The current findings were in good agreement with previous results. In the total study population, an SCC-Ag cut-off value of 2.65 ng/mL was significantly associated with a poor prognosis. Furthermore, the 5-year recurrence rate was 14.0% and pelvic local recurrence was the main site in the 1096 patients without high-risk factors. FIGO stage (OR = 1.671, 95%CI: 1.159–2.409, P = 0.006) and SCC-Ag >2.65 ng/mL (OR = 4.490, 95%CI: 3.059–6.590, P < 0.001) were independent risk factors for recurrence, and recurrence was more frequent in patients with elevated pre-treatment SCC-Ag (25.7%) than in those with normal SCC-Ag levels (6.6%, P < 0.001). Among these patients with postoperative RT, the 5-year recurrence rates for SCC-Ag >2.65 and ≤2.65 ng/mL were 22.4% and 5.7%, respectively (P < 0.001), while the equivalent rates in patients without postoperative RT were 37.9% and 7.5%, respectively (P < 0.001). Preoperative serum SCC-Ag >2.65 ng/mL was significantly correlated with recurrence in patients with early-stage squamous cell carcinoma cervical cancer, and can thus be used as a criterion for postoperative RT in patients without high-risk factors. A report[30] showed that, among 337 patients with early-stage cervical cancer, adjuvant RT was administered for classic indications in 110 (33%) (pelvic LN metastases, parametrial involvement, tumor-positive resection margins, and a combination of these three). In patients without indications for adjuvant RT at the Ib1 stage, the 2-year recurrence rates in patients with elevated and normal SCC-Ag levels were 15% and 1.6%, respectively (P = 0.02). Serum SCC-Ag levels thus appear to identify a subgroup of LN-negative patients with occult disease, allowing for a more refined preoperative estimation of the value of adjuvant RT. In addition, SCC-Ag levels can identify patients at high risk of recurrence when treated with surgery alone.[30]

This study was limited by the relatively small sample size, and further studies with larger samples are needed to verify the conclusions.

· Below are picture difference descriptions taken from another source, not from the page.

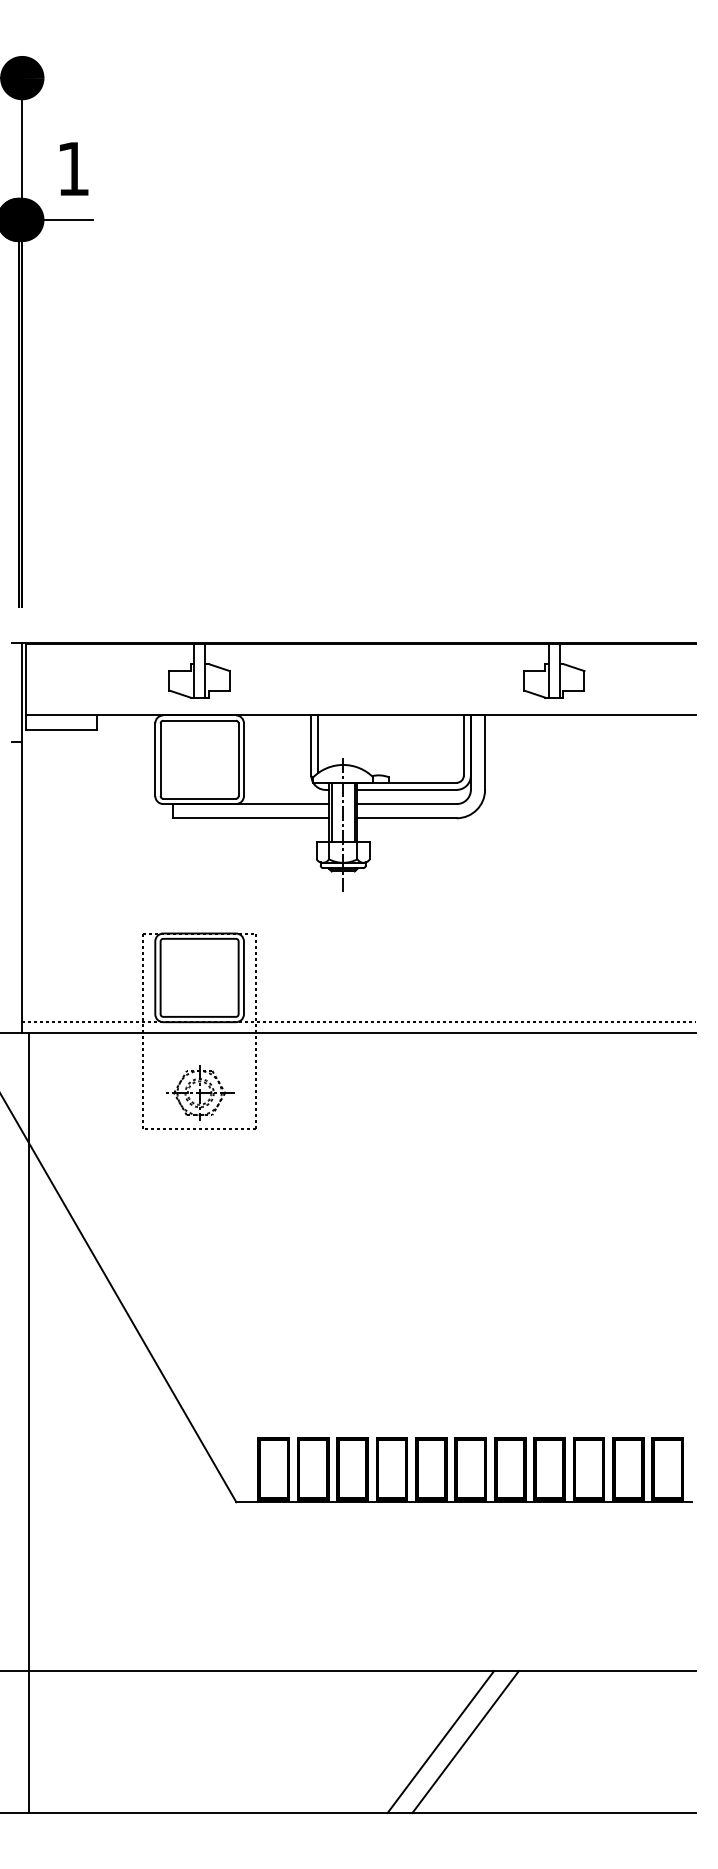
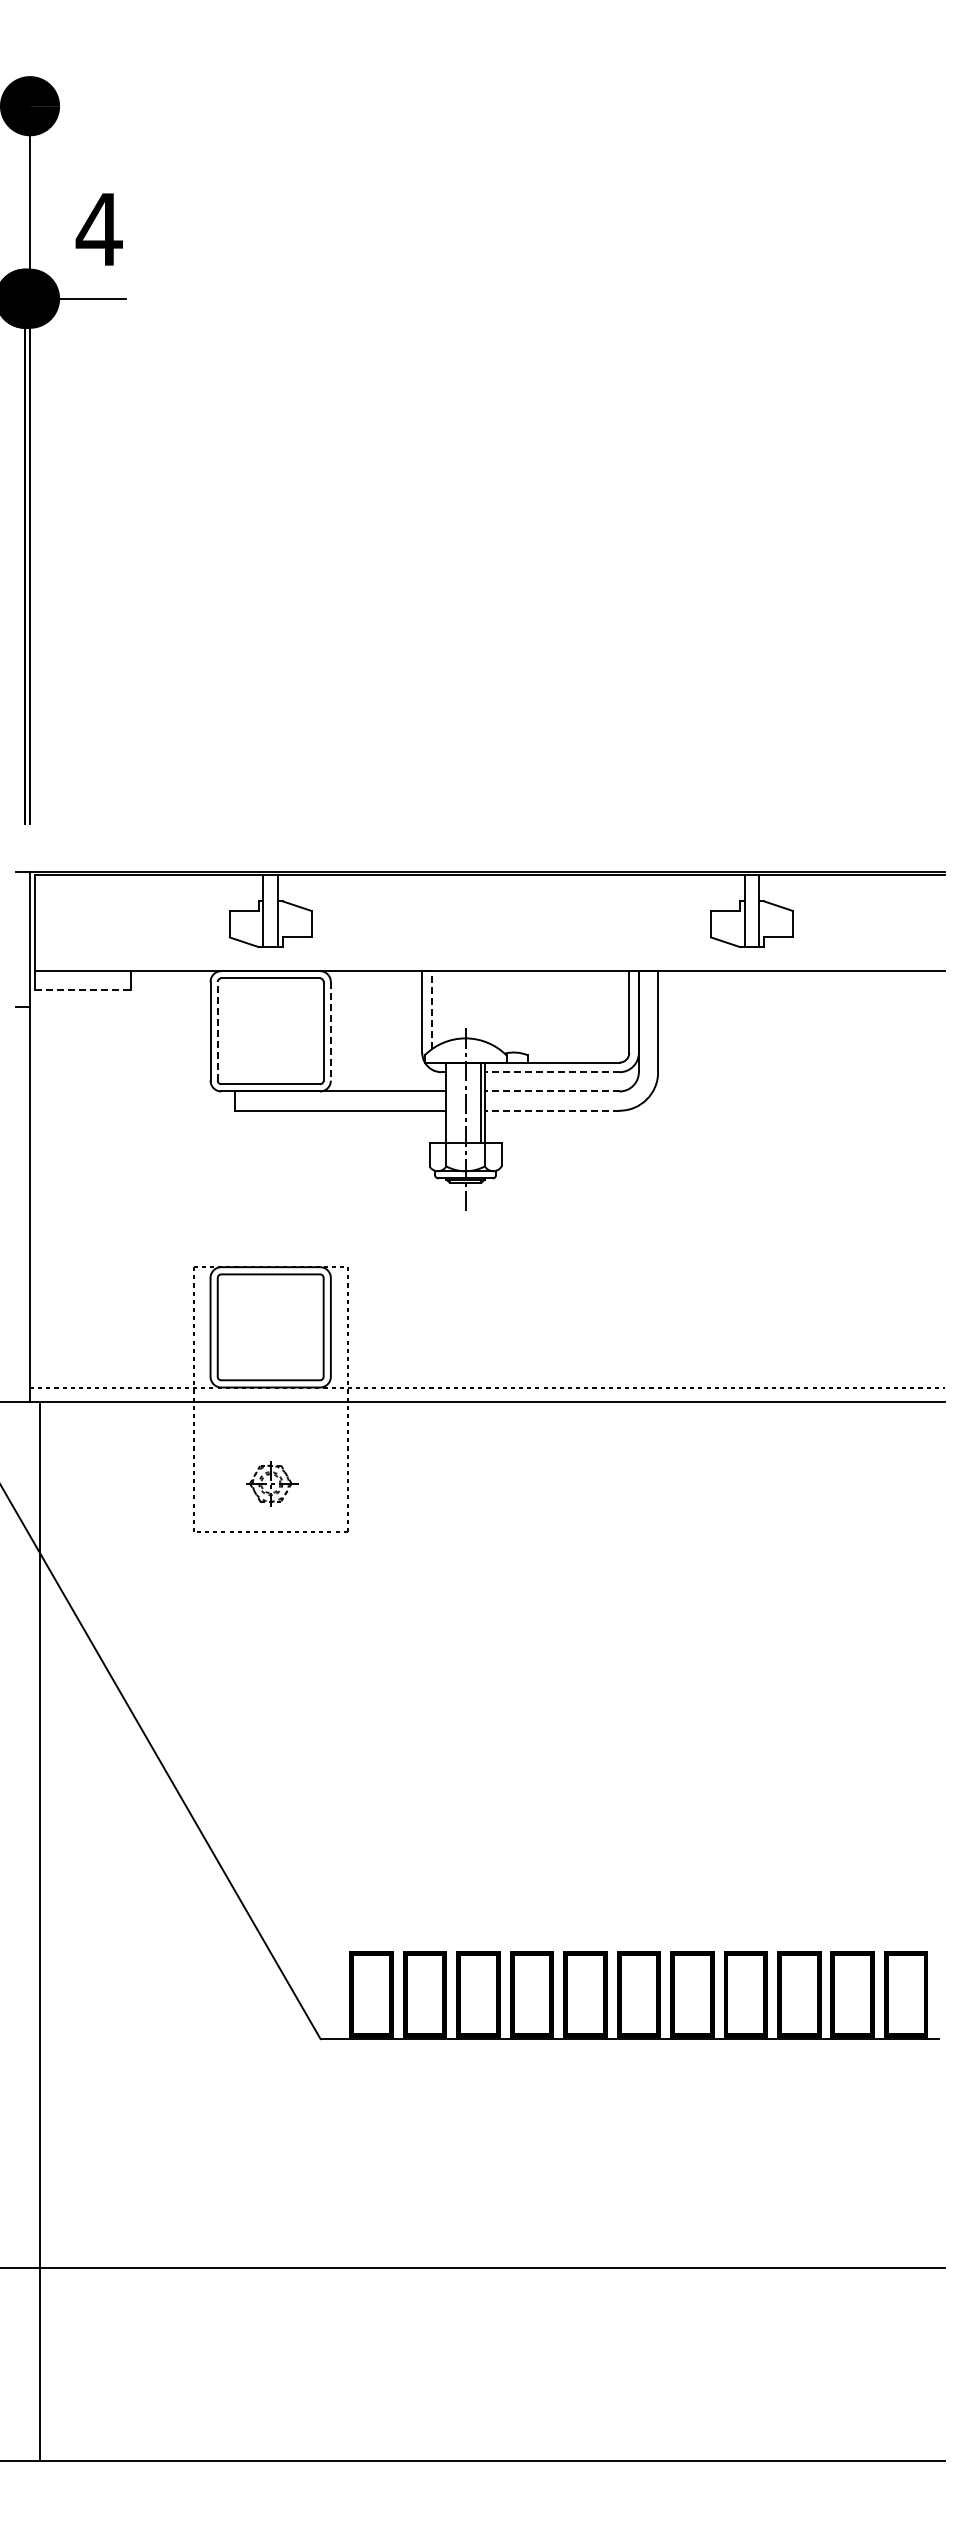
text: (72, 168) -> (98, 229), 1 -> 4
line: (61, 729) -> (83, 990), solid -> dashed
line: (318, 743) -> (431, 1009), solid -> dashed
line: (160, 759) -> (217, 1030), solid -> dashed
line: (243, 759) -> (330, 1031), solid -> dashed
line: (406, 790) -> (551, 1072), solid -> dashed
line: (406, 804) -> (551, 1091), solid -> dashed
line: (331, 812) -> (449, 1102), removed
line: (406, 818) -> (551, 1110), solid -> dashed
part: (199, 1092) -> (270, 1483), size x0.6
line: (440, 1742) -> (597, 2364), removed
line: (465, 1742) -> (631, 2364), removed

In conclusion, our study showed that tumor size >4 cm, LVSI, pelvic LN metastasis >2, LNR >0.19, and SCC-Ag >2.65 ng/mL were independent prognostic risk factors in patients with early cervical squamous cell cancer treated with radical hysterectomy. Patients with LN metastasis and an LNR >0.19 should be treated with postoperative adjuvant therapy, while pretreatment serum SCC-Ag level is a strong predictor of OS and recurrence, and may thus be useful for selecting a subgroup of patients requiring more aggressive therapy.